Les quelques 16,6 millions de Français rassemblés ce soir-là devant leur télé ne vont pas avoir grand-chose à se mettre sous la dent. Si Kerrigan réussit la première partie de sa rédemption et la clôt à la première place, Harding, écrasée par l'événement et les six semaines qu'elle vient de passer, s'écroule. Elle n'est que dixième. Elle se noiera définitivement deux jours plus tard lors du programme libre.

Entrée sur la glace en retard, obligée de stopper sa prestation après 45 secondes en raison d'un lacet cassé, la jeune femme, à qui l'on accorde tout de même une seconde chance, termine en larmes. Détruite. Elle ne sera jamais championne olympique. Kerrigan non plus, battue par Oksana Baiul, éphémère mais immense talent.
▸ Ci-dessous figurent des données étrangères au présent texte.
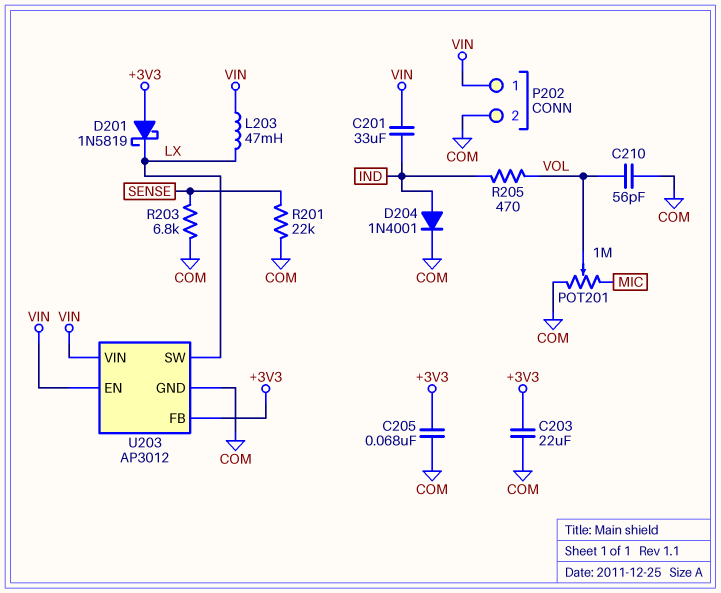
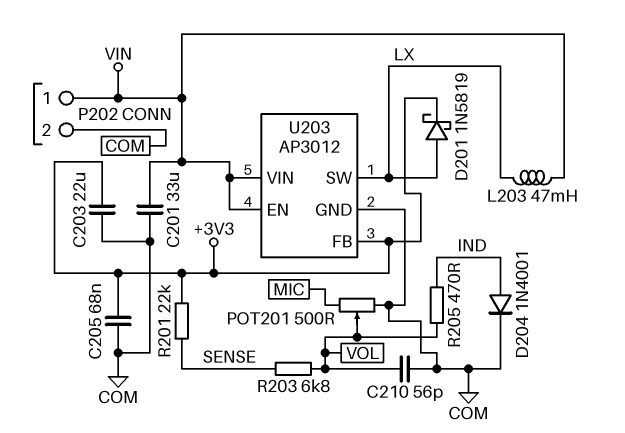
C201: 33uF (IND, VIN) -> 33uF (COM, VIN)
D201: schottky 1N5819 (A +3V3, K LX) -> schottky 1N5819 (A LX, K +3V3)
POT201: 1M (COM, MIC, wiper VOL) -> 500 (COM, MIC, wiper VOL)
R201: 22k (COM, SENSE) -> 22k (+3V3, SENSE)
R203: 6.8k (COM, SENSE) -> 6.8k (SENSE, VOL)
Ce soir-là, beaucoup susurreront que les juges ont fait un choix politique et pénalisé les Etats-Unis, incapables de laver leur linge sale en famille et coupables de l'avoir exporté aux Jeux.

"Ferme-là ! Personne n'a envie de te voir chouiner"

Cela ne change rien au résultat : battue, Kerrigan enrage. Alors que les organisateurs tardent à trouver l'hymne ukrainien pour honorer la nouvelle reine, on l'entend, amère, lâcher ces mots parce qu'elle s'impatiente et imagine que Baiul se remaquille : "Allez… De toute manière, elle va venir et encore pleurer. Ça change quoi ?"

Harding, huitième au final, est hors champ. Vingt ans après, elle conserve un goût amer de cette cérémonie des médailles. "C'est la pleurnicheuse qui n'a pas gagné l'or, balance-t-elle, interrogée par ESPN. Je suis désolé, je ne l'ai jamais dit avant mais… 'Ferme-là !' Personne n'a envie de te voir chouiner. Tu as gagné de l'argent aux JO…"

Tonya Harding n'a plus jamais patiné en compétition. D'une carrière de boxeuse aux accents pathétiques à quelques apparitions cathodiques, pour un film ou pour des émissions télé réalité, elle a tenté de se reconstruire une vie et une stabilité qu'elle a fini par trouver loin de ses fréquentations toxiques. Nancy Kerrigan, elle, est passée professionnelle avant de poursuivre une carrière d'analyste à la TV. Et n'a que très rarement parlé de l'affaire. Sinon en 2014, interrogée par Sports Illustrated. Une intervention en forme de mise au point. Mais pas seulement.

"Je me souviens qu'on comptait nos sous avec mes parents pour aller acheter à manger. Mais j'ai vécu dans une maison avec mes deux parents, un environnement stable. J'avais mes grands-parents à deux maisons de là… Je n'étais pas une princesse. Mais j'avais cette posture et ça a pu me servir, je pense. En patinage, c'est ce que l'on fait. On se tient debout et droit. Mais je compatis pour Tonya. Voir quelqu'un dans la difficulté, dès le début, c'est dur. Mais cela ne l'exonère pas." Le temps a fait disparaître la douleur. Pas la rancœur.